Impaired Olfactory Detection and Identification in Children and Young Adults with ASD

Poster Presentation
Thursday, May 2, 2019: 5:30 PM-7:00 PM
Room: 710 (Palais des congres de Montreal)
L. Bennetto1, J. M. Keith1, P. Allen2, C. J. Zampella3, K. Schauder1, L. S. Cubit1 and C. Stodgell4, (1)Clinical and Social Sciences in Psychology, University of Rochester, Rochester, NY, (2)University of Rochester Medical Center, Rochester, NY, (3)Center for Autism Research, The Children's Hospital of Philadelphia, Philadelphia, PA, (4)University of Rochester School of Medicine & Dentistry, Rochester, NY
Background: Individuals with autism spectrum disorder (ASD) often experience significant sensory processing differences, including atypical chemosensory (i.e., taste and smell) functioning. Carefully characterizing olfactory differences in ASD is important given the functional impact they may have on the significant feeding challenges in this population, as well as shared neural circuitry between olfactory and social regions. Extant olfactory findings in ASD have varied, with some studies finding lower detection and/or identification in individuals with ASD and others finding no differences. Further research is needed to reconcile these findings, including controlling for other factors affecting performance, and to examine whether olfactory differences are specific to ASD or present in the broader phenotype.

Objectives: This study aimed to clarify and extend the ASD olfaction literature by examining detection and identification abilities in a large, well-characterized sample of children and young adults with ASD, while also assessing other factors that might influence performance (e.g., exposure, receptive language).

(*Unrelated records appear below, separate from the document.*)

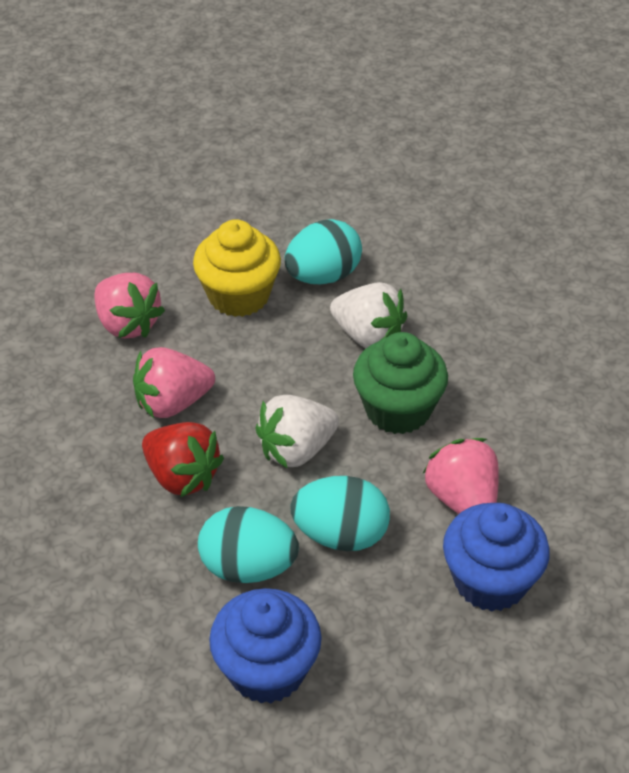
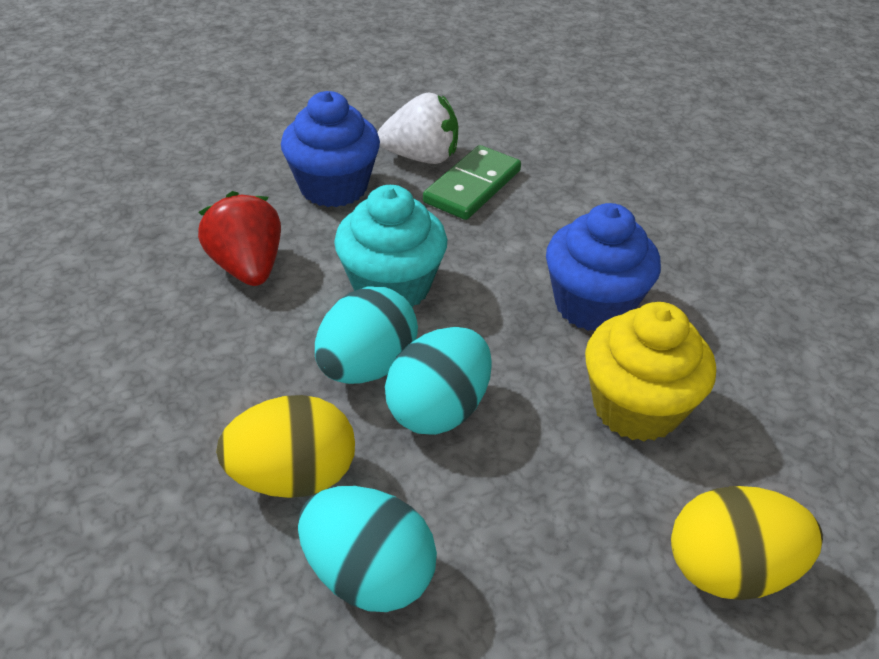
green cupcake: 1 -> 0
green domino: 0 -> 1
pink strawberry: 3 -> 0
turquoise cupcake: 0 -> 1
white strawberry: 2 -> 1
yellow egg: 0 -> 2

To examine shared genetic and environmental factors, participants with ASD were compared to both unaffected siblings and typically developing (TD) controls.

Methods: Participants were 85 children and young adults with well-characterized ASD, 49 unaffected siblings of the participants with ASD, and 66 unrelated TD controls. Ages ranged from 10-24 years, and groups did not differ by age. IQs were > 70. Receptive language was also measured with the PPVT-4, which has a similar response format to the identification task.

Olfactory detection thresholds were determined using the Smell Threshold Test, in which varying concentrations of phenyl ethyl alcohol were presented bilaterally in a two-interval forced-choice adaptive paradigm. Odor identification was assessed using the University of Pennsylvania Smell Identification Test (UPSIT), in which participants identified a target odor amongst four choices (presented with photographs in this study to decrease verbal demands). Finally, each participant’s prior exposure to UPSIT target odors was assessed via parent-report questionnaire.

Results: Kruskal-Wallis analysis of variance (ANOVA) revealed an overall group difference in olfactory detection, X2 (2)=19.65, p<.001. Follow-up comparisons indicated that individuals with ASD had higher (worse) thresholds than siblings (p<.001) and TD controls (p=.001), who did not differ. Olfactory identification, analyzed via ANOVA, also revealed an overall group difference, F(2,195)=16.65, p<.001. The ASD group showed worse identification compared to siblings (p<.001) and controls (p<.001), who did not differ. To account for differences in exposure, we calculated adjusted scores based only on target odors each participant had previously experienced. After adjusting for exposure history, the ASD group remained significantly worse than both siblings (p<.001) and controls (p=.02). A similar pattern of results emerged after controlling for age, gender, receptive language, and olfactory detection abilities.

Conclusions: These results support reduced olfactory detection and identification abilities in children and young adults with ASD, even after controlling for other factors influencing task performance. Furthermore, unaffected siblings demonstrated intact olfactory abilities, which were statistically comparable to TD controls, suggesting a unique olfactory phenotype in individuals with ASD, which does not extend to full siblings without the diagnosis.